Dr. Dobbs, Architecture and Design world talk: THURSDAY, JULY 24, 3:30 PM—5:00 PM, TRACK: ADM s LEVEL: INT, JUNIT AND TEST-DRIVEN, DEVELOPMENT: WHY AND HOW IN ENTERPRISE SOFTWARE. Justin Gordon. A comprehensive suite of JUnit tests is the single most important artifact created in a software project because it reduces bugs, facilitates adding new developers, and enables refactoring and performance tuning with confidence. Test-driven development (TDD) is the best way to build a test suite. Justin will discuss this assertion and address practical issues encountered on test-driven projects, including: How to get team members to adopt TDD on a project; how to implement TDD on a project with large amounts of existing untested legacy code, especially with pervasive database dependencies; design patterns to facilitate TDD, including mock objects, dependency location, and the Dependent Object Framework. These techniques solve the difficult technical problems of isolating code to be tested and setting up required persistent data. After the talk, Justin will do Q\&A and a live, hands-on demo of Test-Driven Development and Pair Programming. Requirements: Basic Java Programming Experience. Java IDE required, preferably IntelliJ or Eclipse.

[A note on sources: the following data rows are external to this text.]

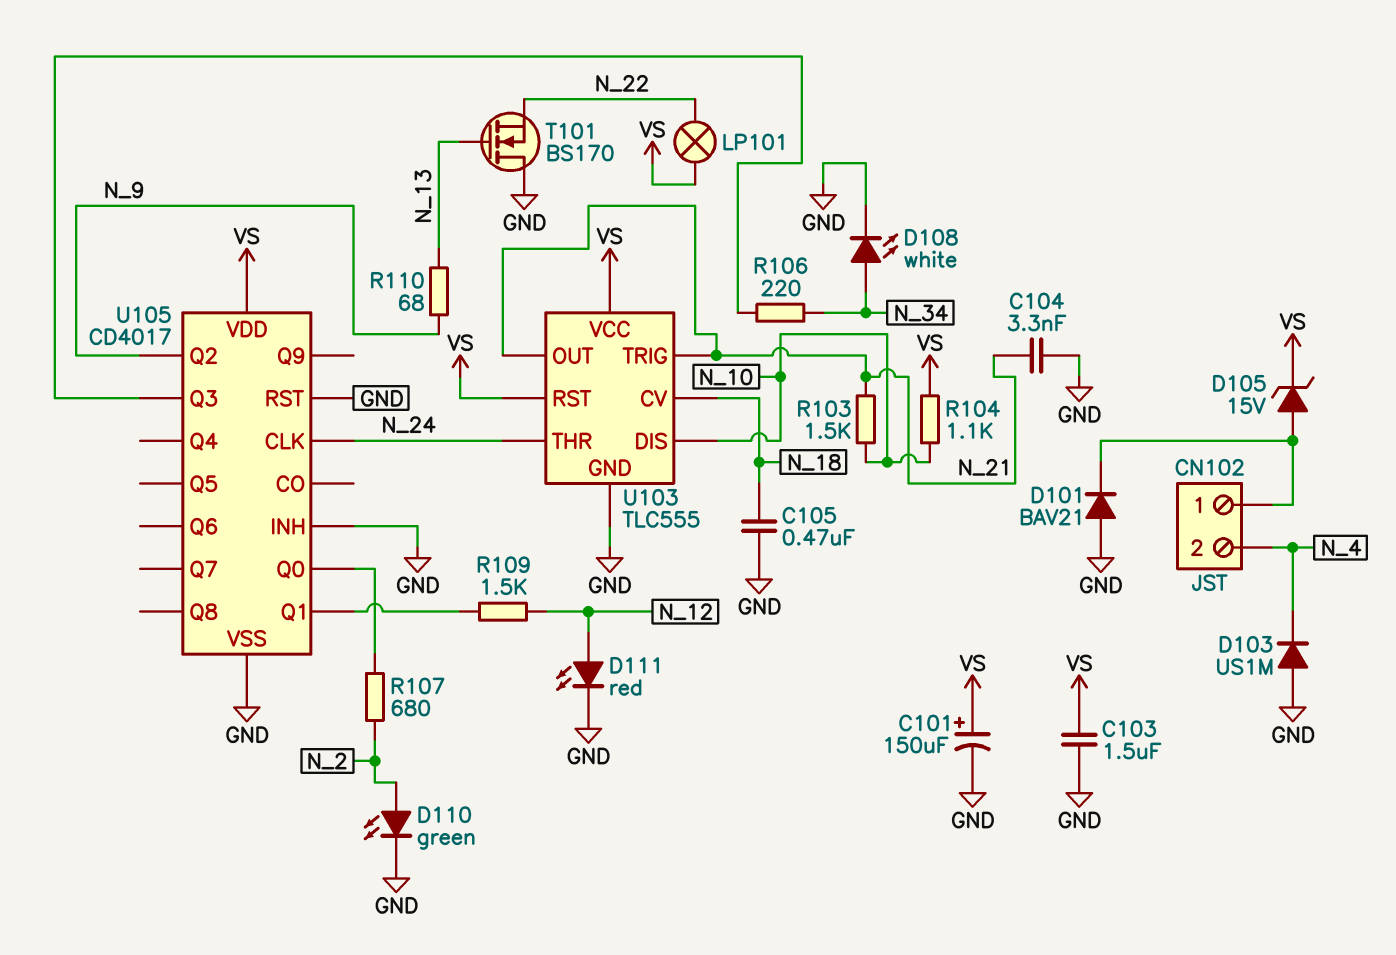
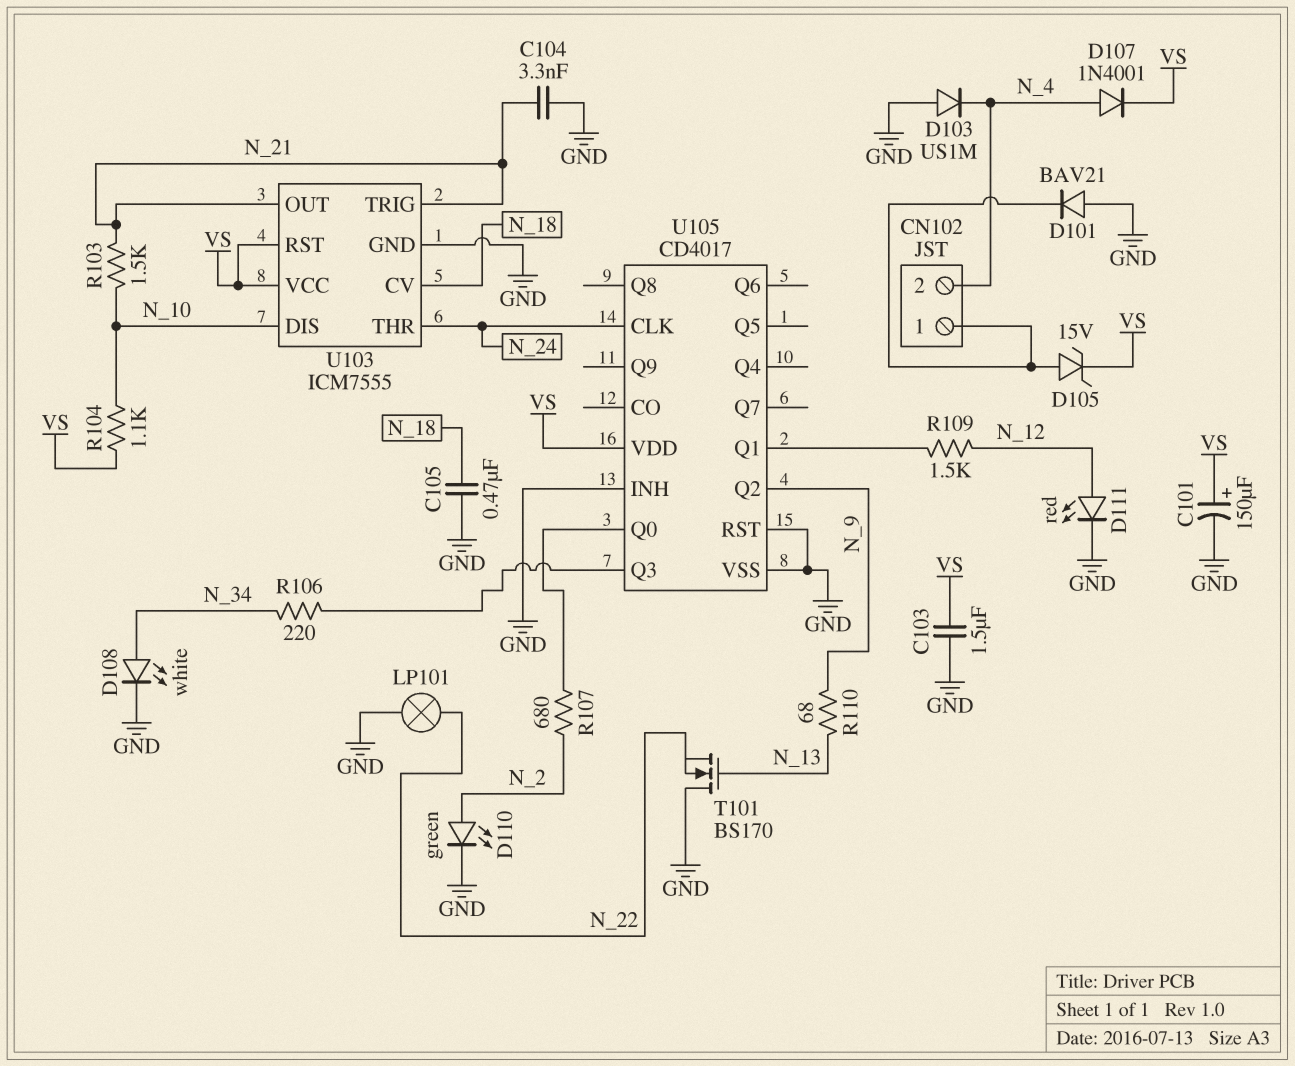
D107: none -> diode 1N4001 (A N_4, K VS)
LP101: lamp (N_22, VS) -> lamp (GND, N_22)
U103: TLC555 -> ICM7555

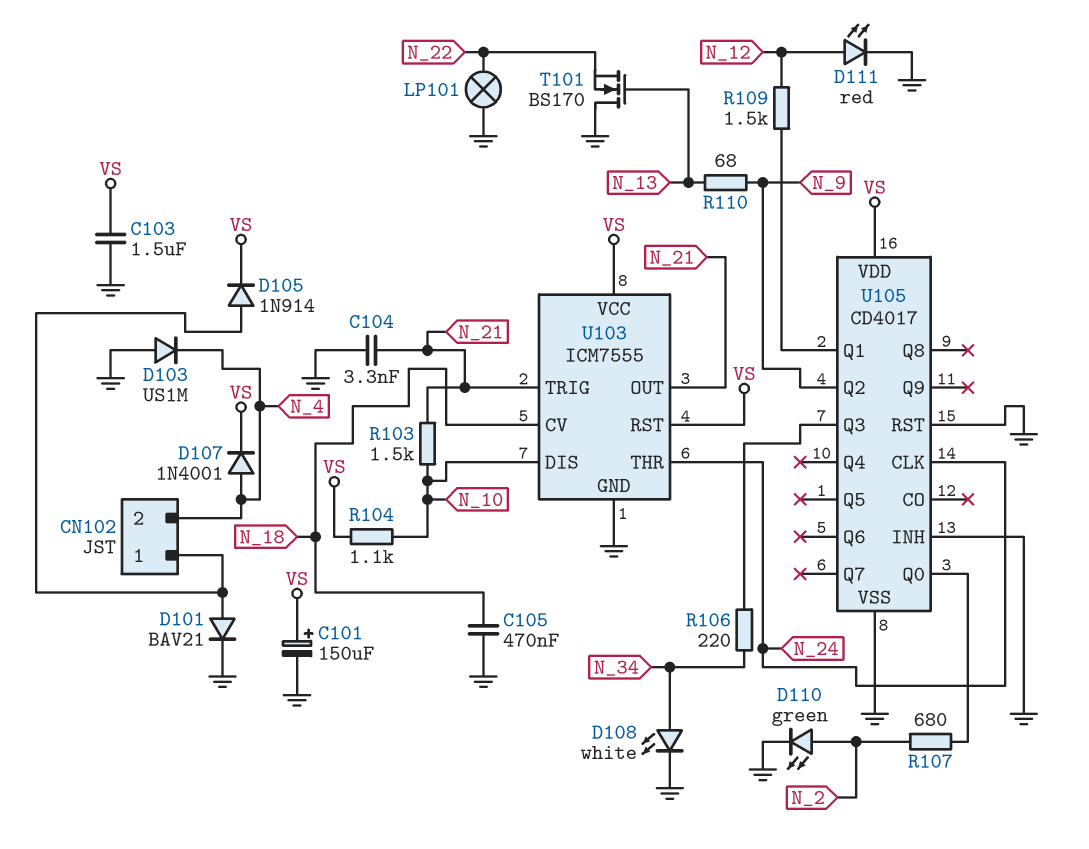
D101: diode BAV21 (A GND, K CN102/1) -> diode BAV21 (A CN102/1, K GND)
D105: zener 15V (A CN102/1, K VS) -> diode 1N914 (A CN102/1, K VS)

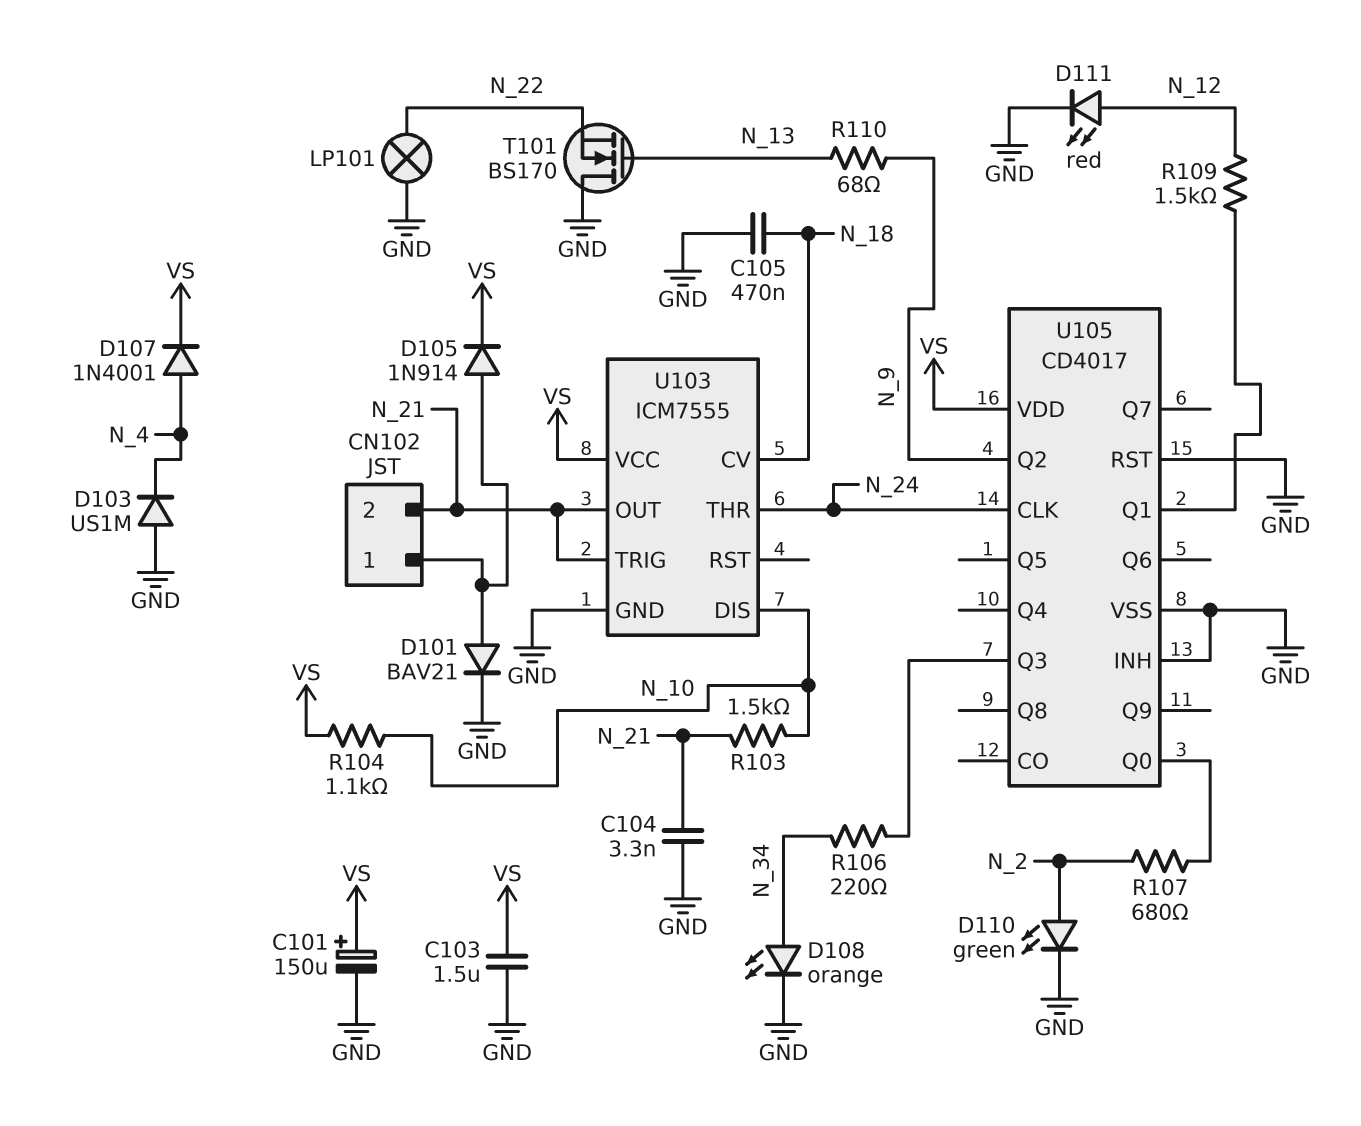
CN102 pin 2: N_4 -> N_21
D108: LED white (A N_34, K GND) -> LED orange (A N_34, K GND)
U103 pin RST: VS -> none

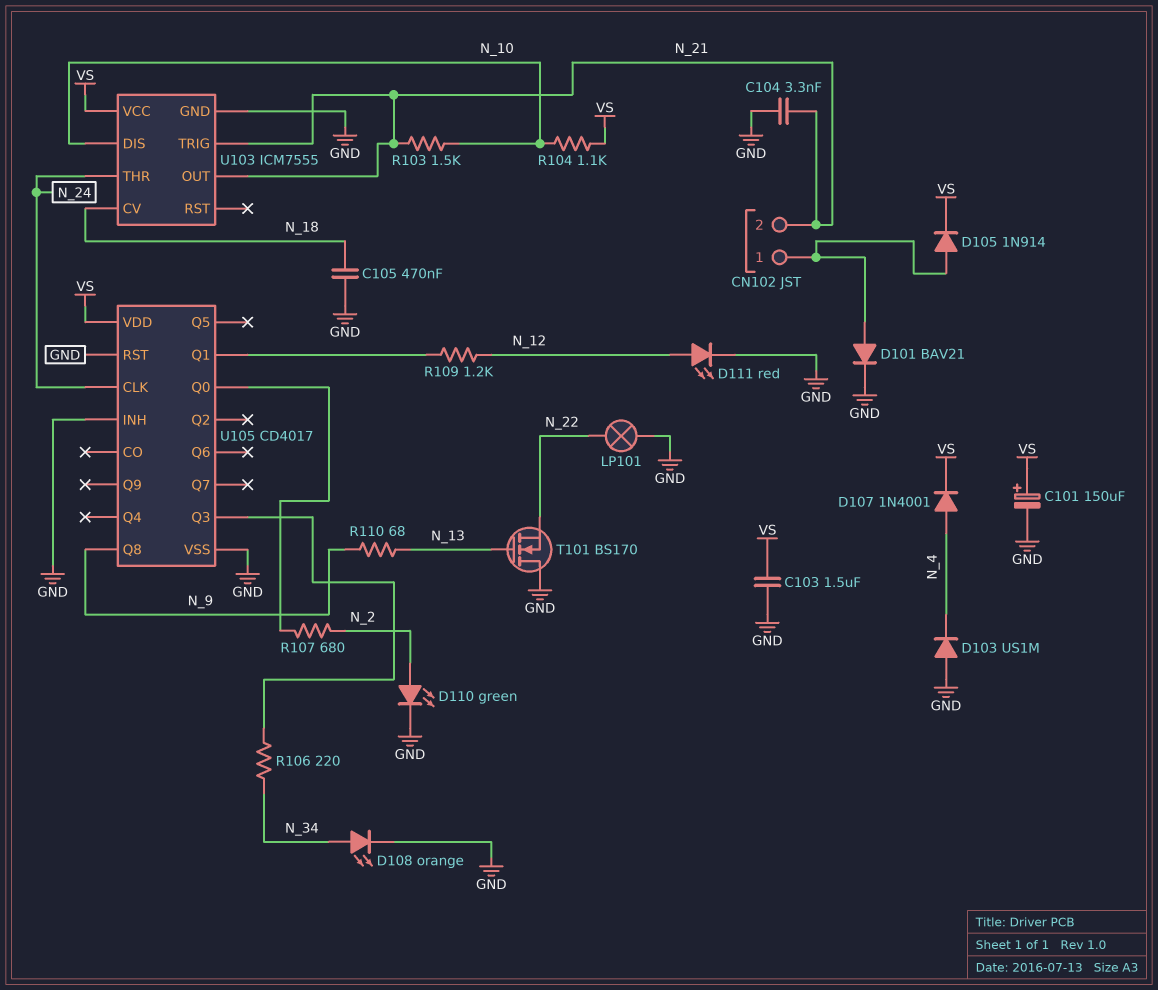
R109: 1.5k (N_12, U105/Q1) -> 1.2k (N_12, U105/Q1)
U105 pin Q2: N_9 -> none
U105 pin Q8: none -> N_9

Here's a copy of the slides from a recent talk I gave on TDD: xUnit and TDD: Why and How in Enterprise Software, August 2012.

Closing Remark

Could your team use some help with topics like this and others covered by ShakaCode's blog and open source? We specialize in optimizing Rails applications, especially those with advanced JavaScript frontends, like React. We can also help you optimize your CI processes with lower costs and faster, more reliable tests. Scraping web data and lowering infrastructure costs are two other areas of specialization. Feel free to reach out to ShakaCode's CEO, Justin Gordon, at justin@shakacode.com or schedule an appointment to discuss how ShakaCode can help your project!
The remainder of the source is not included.